Avatar
James Cameron | USA | 2009
162 min
December of 2009 is a fantastic time for the release of Avatar, mainly because it has been a horrible year for big-budget mainstream films that everyone can gather around and love. The IMAX Dubai showing I went to had people applaud at the end, and while it is something I have always found a bit silly (it’s okay if the crew is at the showing, but otherwise…), it does show the enthusiasm of the general public. Avatar is a great cinematic experience.
I find that with large home televisions with all the current advances in home theater, going to the Cinemas is not that impressive anymore. Usually I’d just rather watch something at home, than go all the way to the movies and have my film mixed with people talking, phones ringing, lots of random coughs, and that irritating light from young teenage girl checking her Blackberry. But a film like Avatar makes it a pleasure to go to the cinema, and in an IMAX theater, it becomes such a unique visual experience that just cannot be replicated at home.

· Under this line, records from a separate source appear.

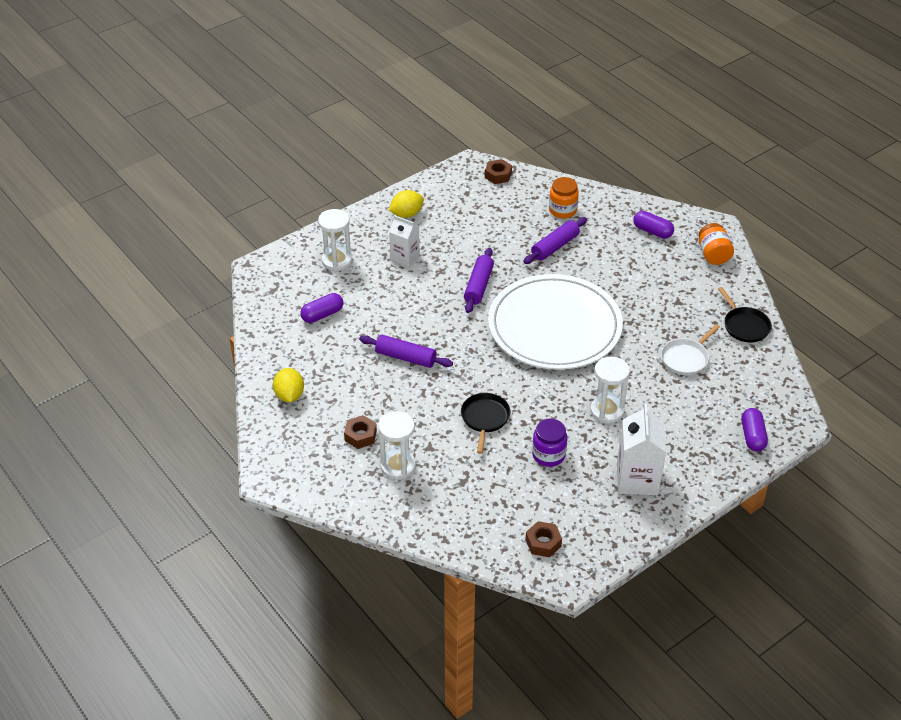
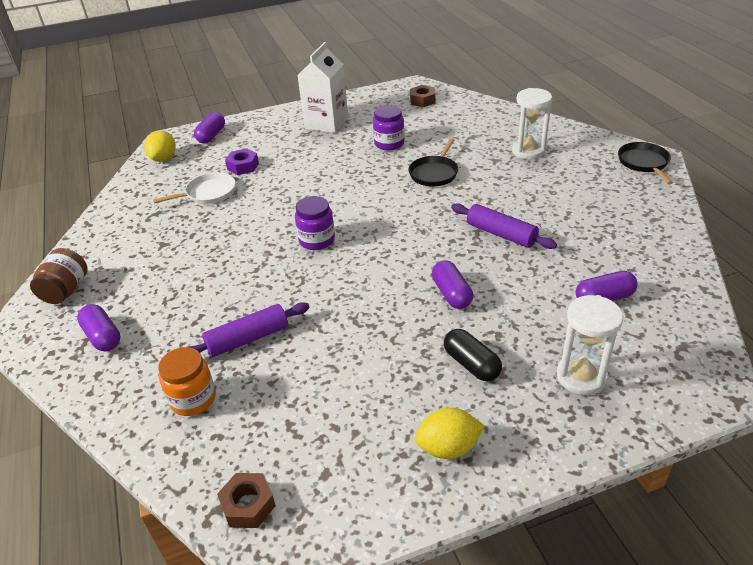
camera: 160 degrees left, 5 degrees down
(289, 395) = (641, 217): yellow lemon -> yellow lemon (163, 158)
(360, 436) = (562, 175): brown nut -> none
(405, 256) = (471, 364): white carton -> black capsule
(431, 300) = (451, 294): none -> purple capsule
(478, 286) = (381, 301): purple rolling pin -> none
(554, 326) = (317, 240): white plate -> purple jar
(607, 411) = (317, 165): white hourglass -> none
(680, 397) = (243, 166): none -> purple nut
(713, 255) = (66, 290): orange jar -> brown jar
(745, 326) = (123, 211): black pan -> black pan (644, 163)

I like the 3D. Well, let’s take a step back. I’ve always liked 3D, even the shitty to average films from the last few years. I’m impressed by technological cinematic advances and it’s about damn time they get off their asses and do something new. And James Cameron has made a gorgeous alien world, and there were several times I felt lost into it.

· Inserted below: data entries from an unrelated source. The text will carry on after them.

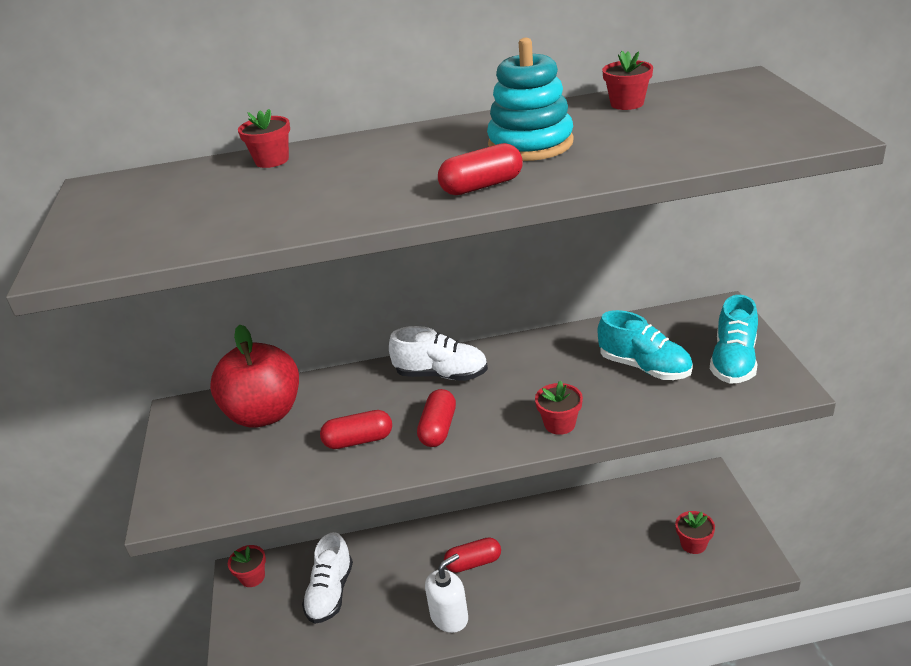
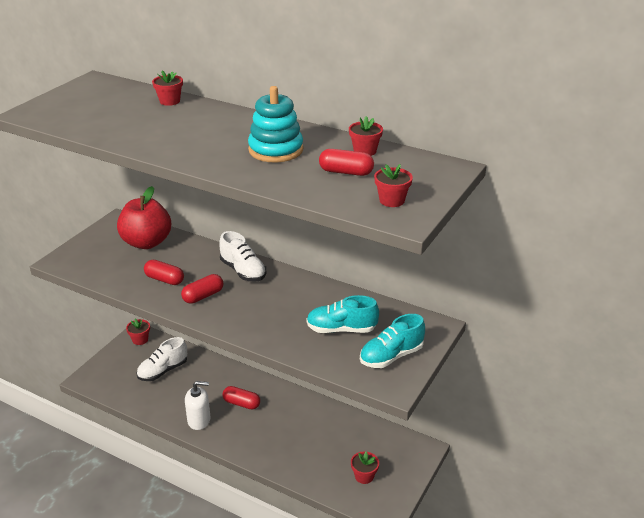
camera: 35 degrees right, 0 degrees up
(482, 186) = (212, 160): red capsule -> red capsule (346, 172)
(559, 424) = (256, 329): red flower pot -> red flower pot (392, 200)
(644, 367) = (341, 329): turquoise shoe -> turquoise shoe turned 105 degrees clockwise

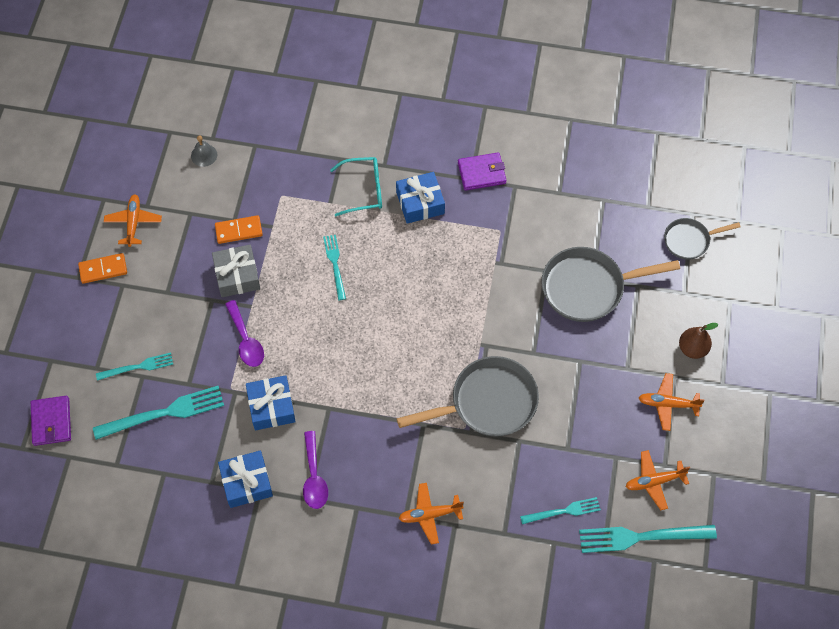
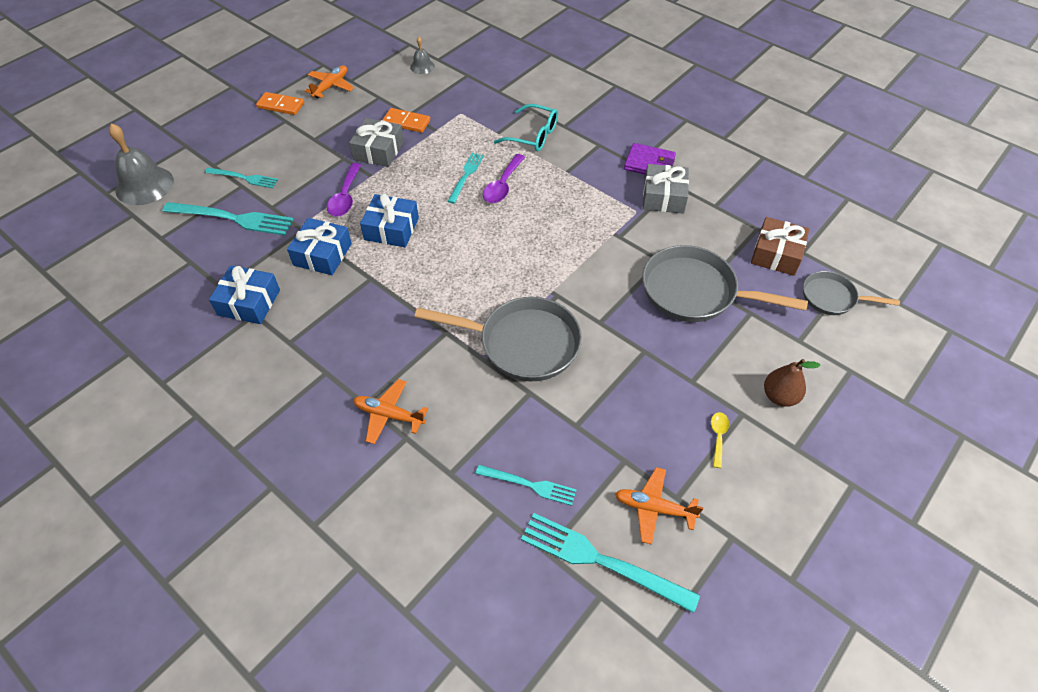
camera: 30 degrees right, 10 degrees down
(51, 422) = (144, 185): purple wallet -> grey bell
(314, 477) = (310, 327): purple spoon -> purple spoon (502, 185)
(420, 203) = (576, 163): blue gift -> blue gift (391, 229)
(513, 204) = (663, 197): none -> grey gift
(630, 219) = (776, 254): none -> brown gift
(667, 404) = (718, 437): orange plane -> yellow spoon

But wait, let’s not get ahead of ourselves. People have thrown ‘realism’ at us, when it comes to CGI, ever since CGI was invented, but CGI still has that glossy, shiny, plastic feel to it. From a distance, the world looks real, that one hits the mark, so we can cross that out from our list. But characters and live creatures still have a decade to go before I can buy the ‘realistic CGI’ tag that they keep trying to attach to every film.

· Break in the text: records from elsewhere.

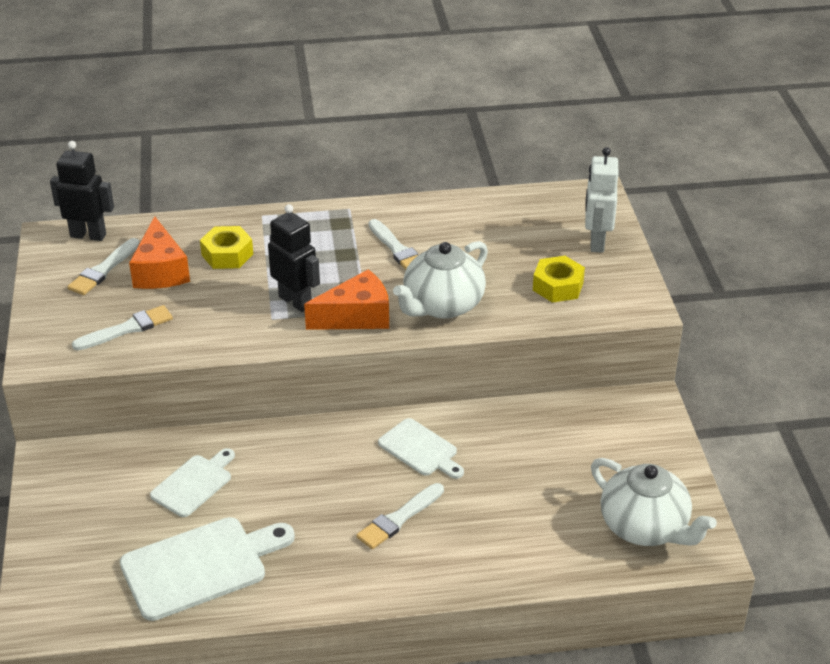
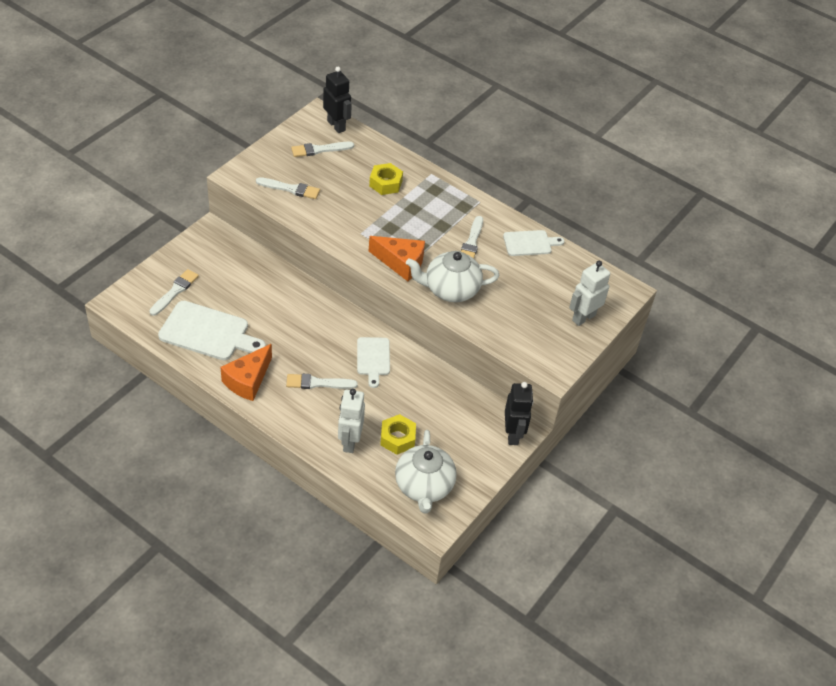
camera: 40 degrees right, 10 degrees up
(95, 555) = (175, 291): none -> white brush
(160, 271) = (344, 169): orange cheese -> orange cheese (248, 380)
(194, 484) = (254, 292): white cutting board -> white cutting board (530, 243)
(295, 301) = (383, 233): black robot -> black robot (513, 434)
(515, 548) = (349, 442): none -> white robot
(558, 286) = (525, 325): yellow nut -> yellow nut (397, 438)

And the plot is a crowd pleaser and fun to watch, but if the technological marvel was not behind it, I would have rolled it into a ball and thrown it in a garbage. I did not watch the trailer for the film, but if I did, I could have probably outlined the exact story. It is the same stuff we always see: a mixture of white man guilt and ethnocentrism. The White are bad because they are oppressing the poor innocent natives. BUT also, it is only The White that can stand up for the poor innocent natives and save them. Being both the oppressor and the savior, to me, seems like the film is placing the rest of the world (and now universe) in a position unable to control their destiny. Their destruction or their survival rests on the White Man. Like most stories with similar plot, the film has an inability to be complex. The invaders are almost cartoon villains, with no moral compass and find great joy in killing; while the oppressed are all pure and good. It is easy for viewers to side in such situations. But it would have been more interesting to portray a situation with the bad guys spinning the war in such a way that makes it hard for the characters in the film and in the audience to know which side to support.
But this is not a subtle, political film, so there is no reason to do that. It is the year’s best cinematic, big-budget, big-action, big-everything film and it is there that it succeeds.